Así, en tercer lugar, Israel debía observar el pacto con todo su ser. “Y amarás a Jehovah tu Dios con todo tu corazón, con toda tu alma y con todas tus fuerzas” (6:5) resume todo el mensaje de Moisés. Esto significaba observar los Diez Mandamientos dados por Dios en el Sinaí (cap. 5). Esto significaba aplicar los mandamientos en todas las áreas de la vida. El segundo y más largo sermón de Moisés consiste en una mirada histórica retrospectiva seguida por una explicación y aplicación de los mandamientos en cada esfera de la vida en Canaán; las leyes de los caps. 12–25 siguen generalmente el orden de los mandamientos, los amplían y los comen tan. Israel debía responder a la ley con entusiasmo porque el Señor se había mostrado a ellos al darles la tierra y la misma ley.
Finalmente, el destino de Israel dependía de su respuesta a la ley. La obediencia a los mandamientos les guiaría a una inmensa prosperidad en la familia, el campo y la nación, mientras que la desobediencia resultaría en desastre, culminando en que serían expulsados de la tierra (cap. 28). Pero si esto sucedía, y Moisés temió que así sería, no significaría el final de la relación de Israel con Dios. El arrepentimiento conduciría a la renovación de las bendiciones prometidas en el pacto y la prosperidad nacional sería restaurada (caps. 29–30; 32).

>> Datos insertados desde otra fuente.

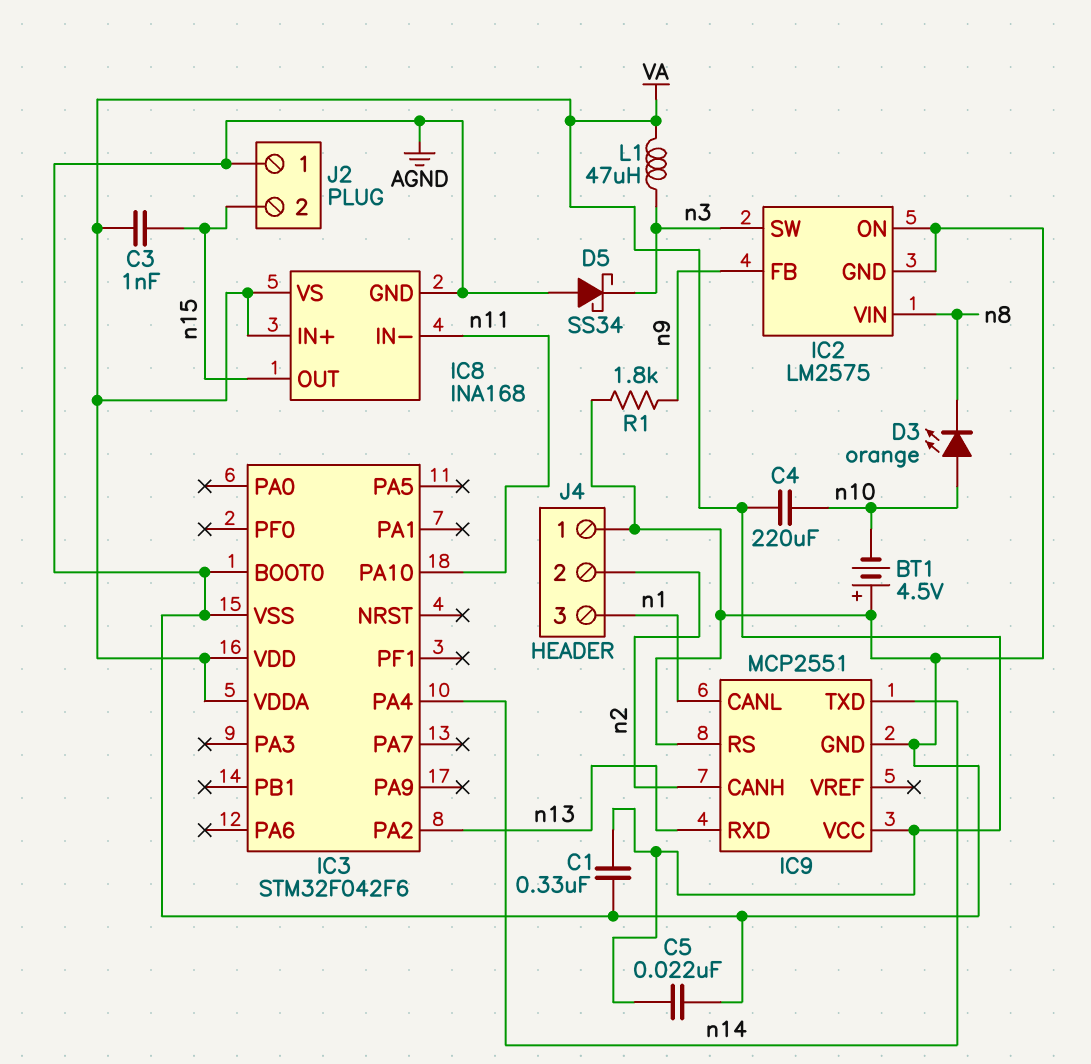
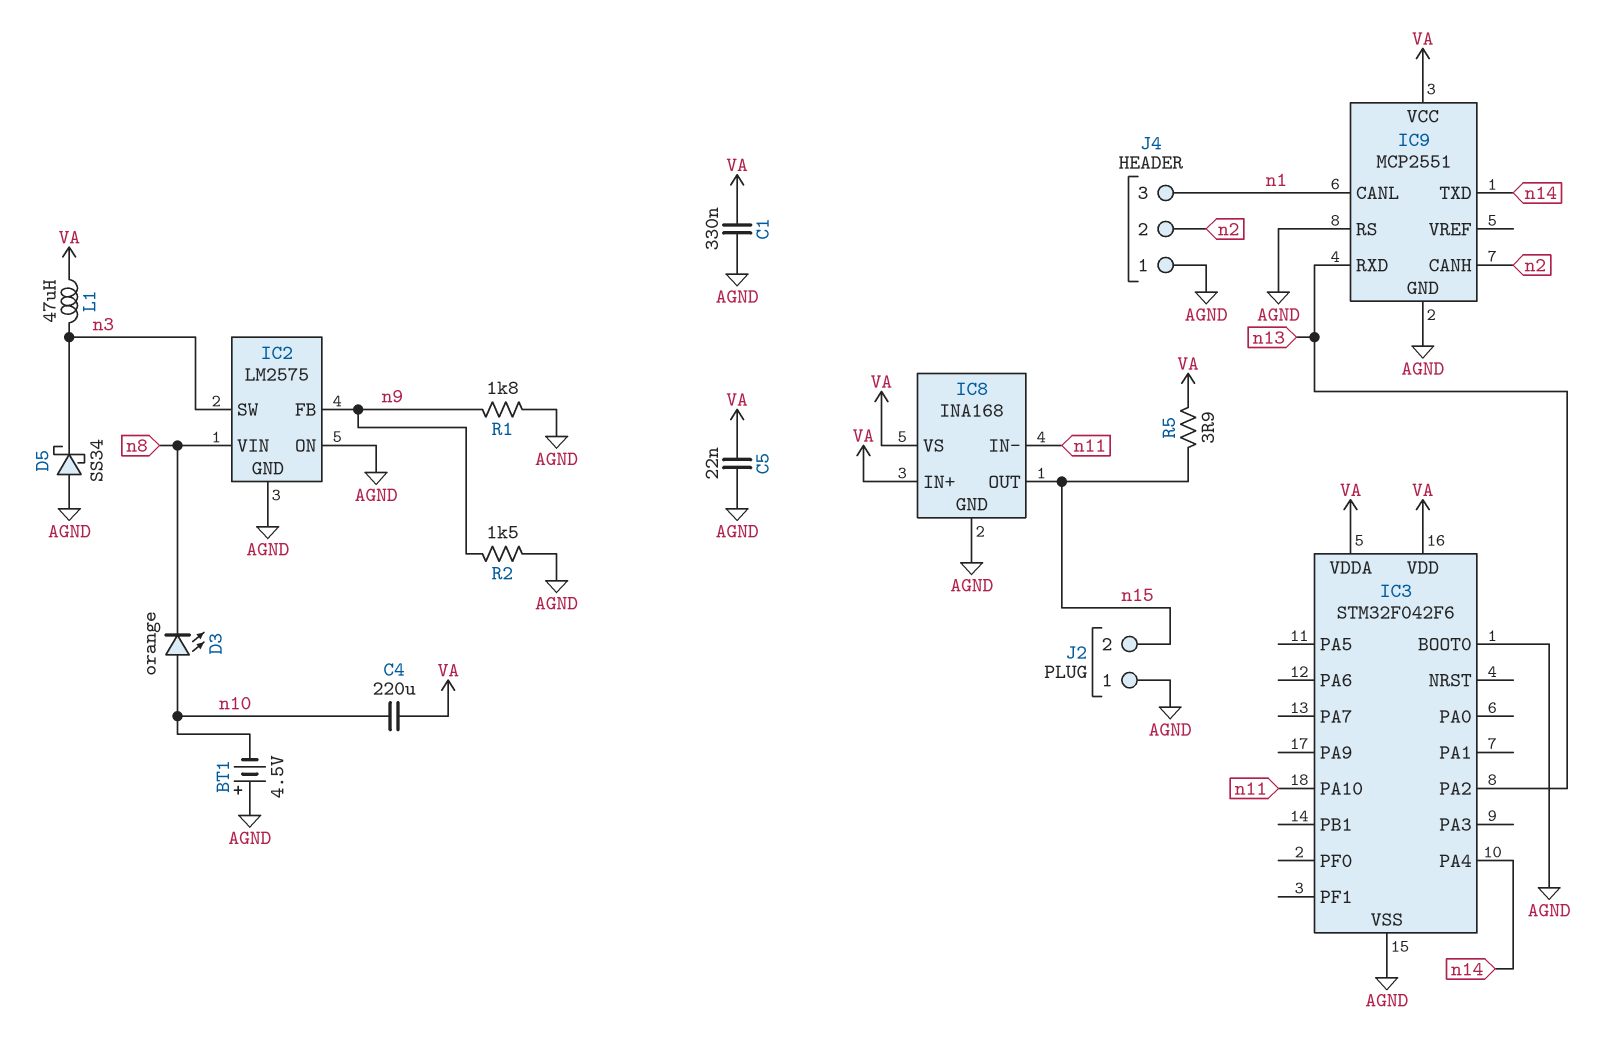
C3: 1nF (VA, n15) -> none
R2: none -> 1.5k (AGND, n9)
R5: none -> 3.9 (VA, n15)

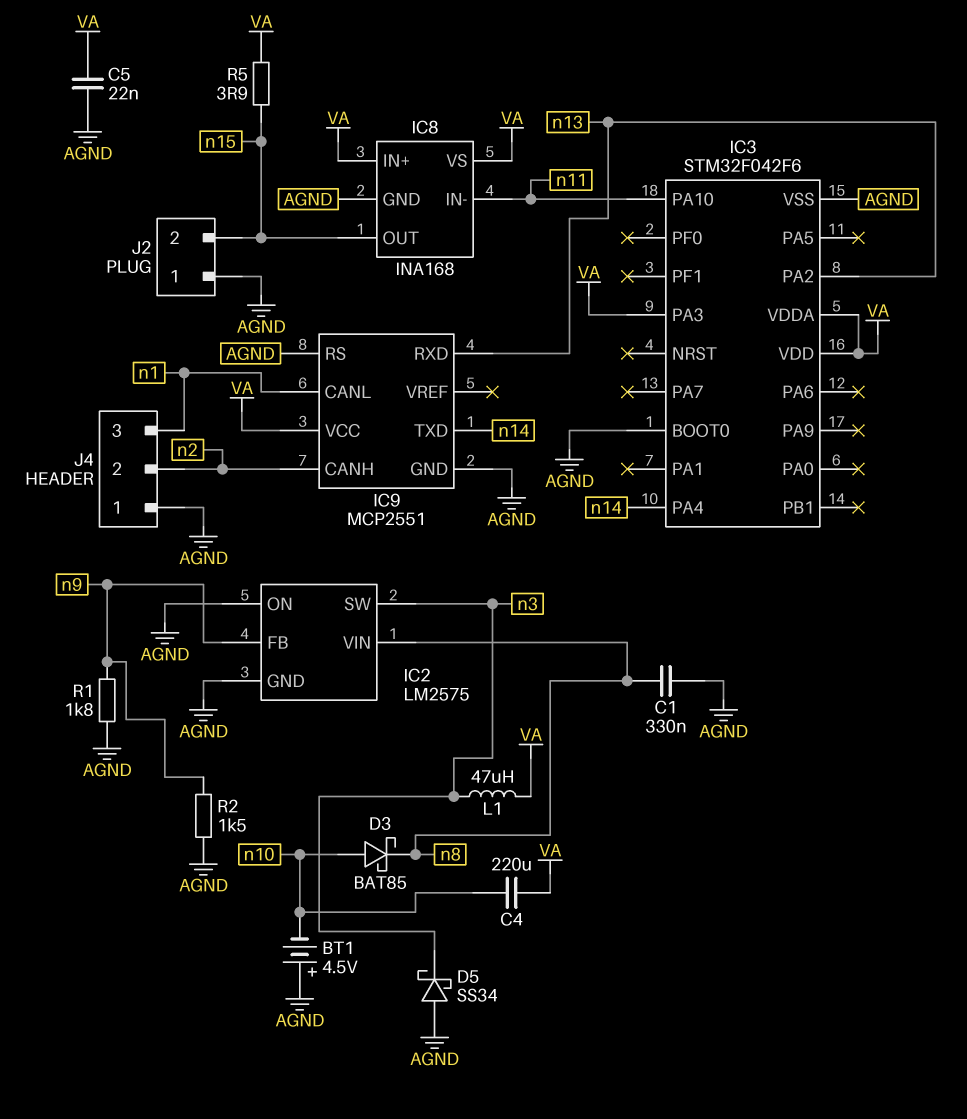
C1: 330nF (AGND, VA) -> 330nF (AGND, n8)
D3: LED orange (A n10, K n8) -> schottky BAT85 (A n10, K n8)
IC3 pin PA3: none -> VA

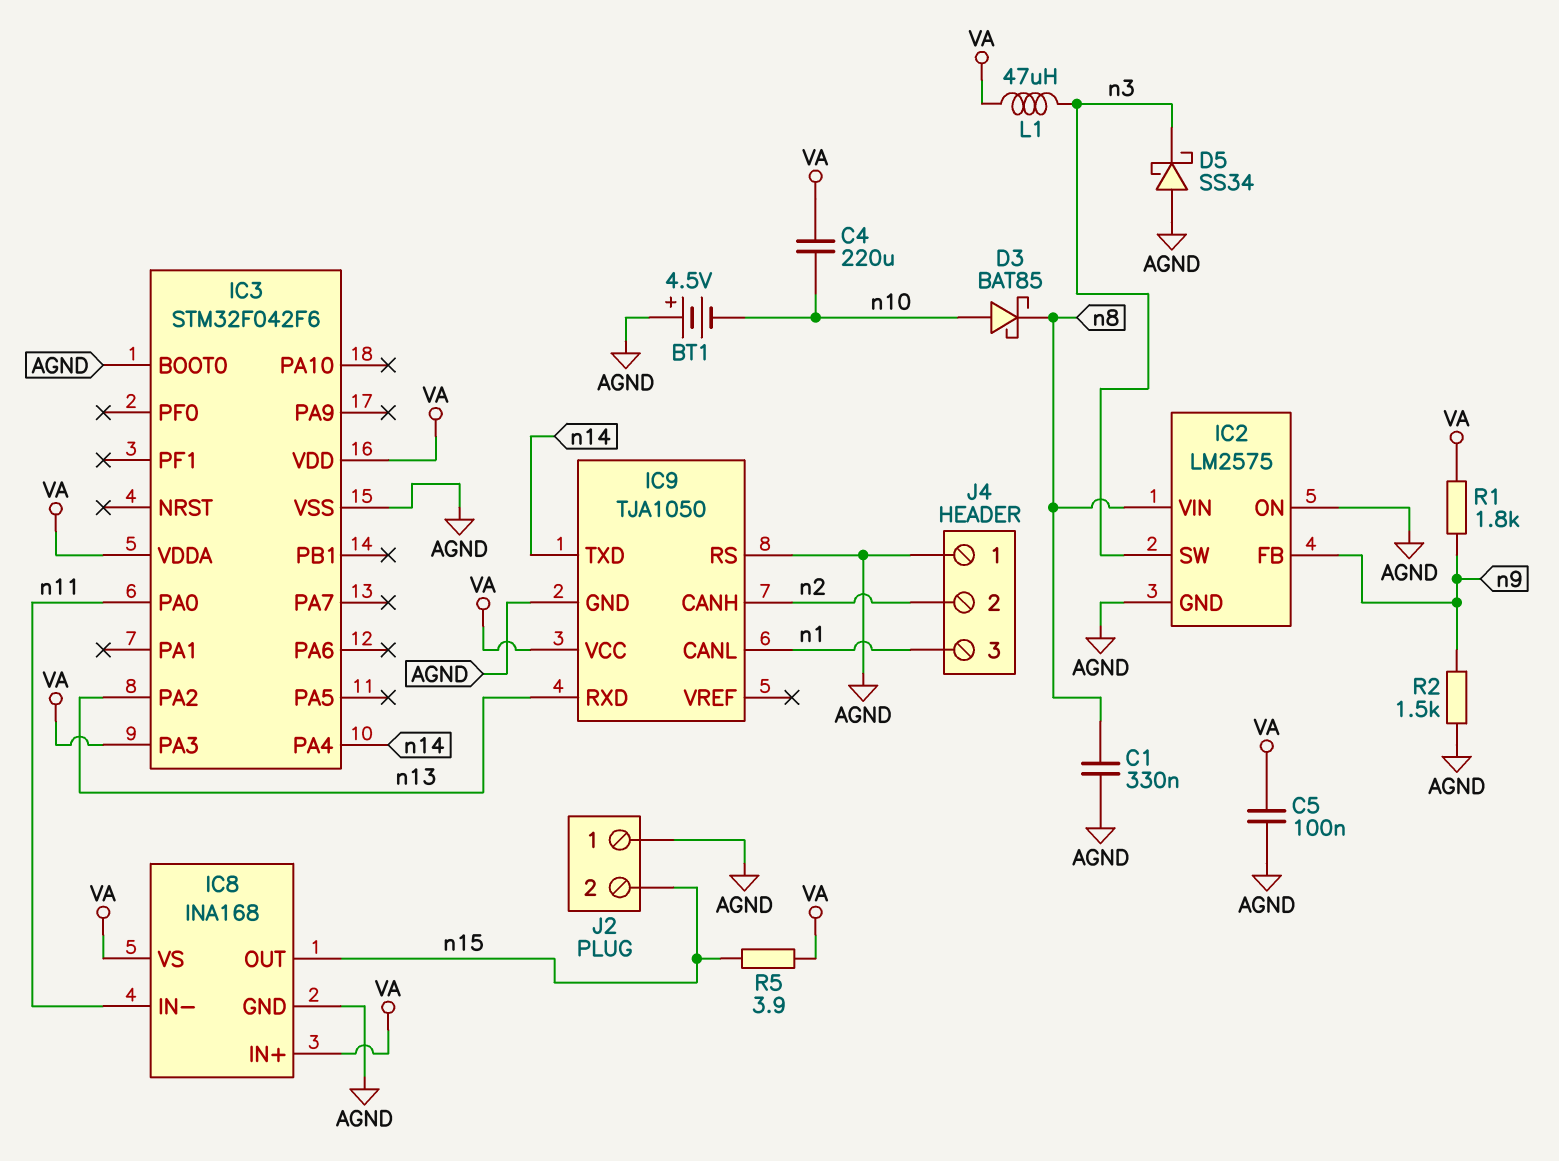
C5: 22nF (AGND, VA) -> 100nF (AGND, VA)
IC3 pin PA0: none -> n11
IC3 pin PA10: n11 -> none
IC9: MCP2551 -> TJA1050
R1: 1.8k (AGND, n9) -> 1.8k (VA, n9)

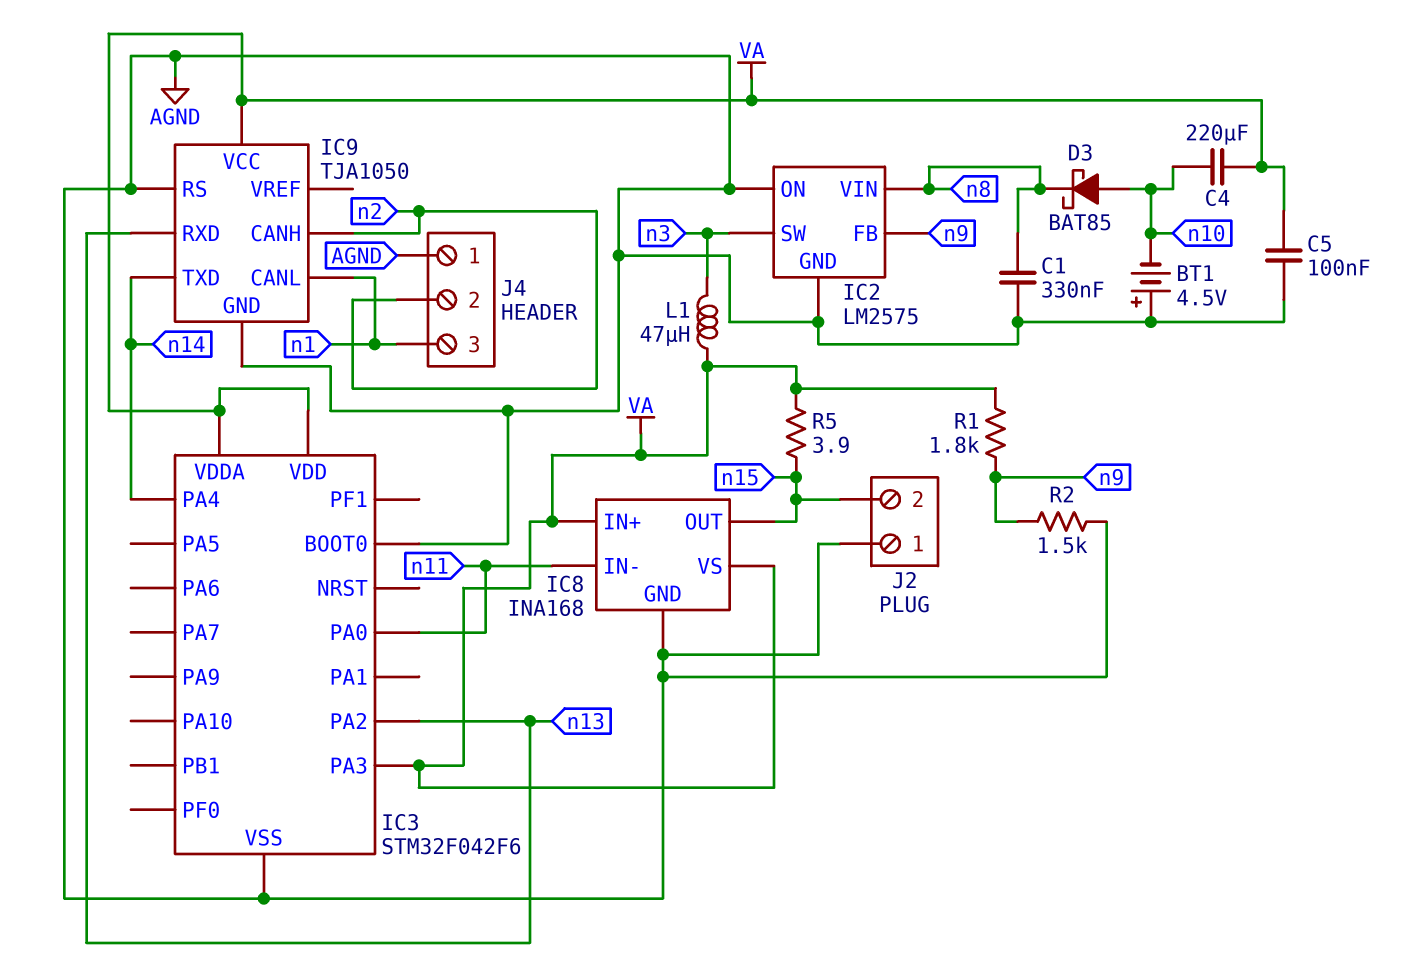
D5: schottky SS34 (A AGND, K n3) -> none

LA COMPOSICION DEL PENTATEUCO
Mientras que hay un amplio acuerdo entre los eruditos acerca del tema del Pentateuco, como ha sido descrito arriba, hay profundas diferencias de opinión en relación con su composición. Este no siempre ha sido el caso; es más, por cerca de dos milenios fue universalmente aceptado que Moisés fue el principal autor de todo el Pentateuco. De modo que parece preferible tratar el tema de la composición del Pentateuco a través de tres áreas. La primera, es el área de la teoría tradicional de la autoría de Moisés. La segunda, el consenso del punto de vista crítico, la hipótesis documentaria, la cual prevaleció invariablemente desde 1880 al 1980. La tercera, las teorías modernas.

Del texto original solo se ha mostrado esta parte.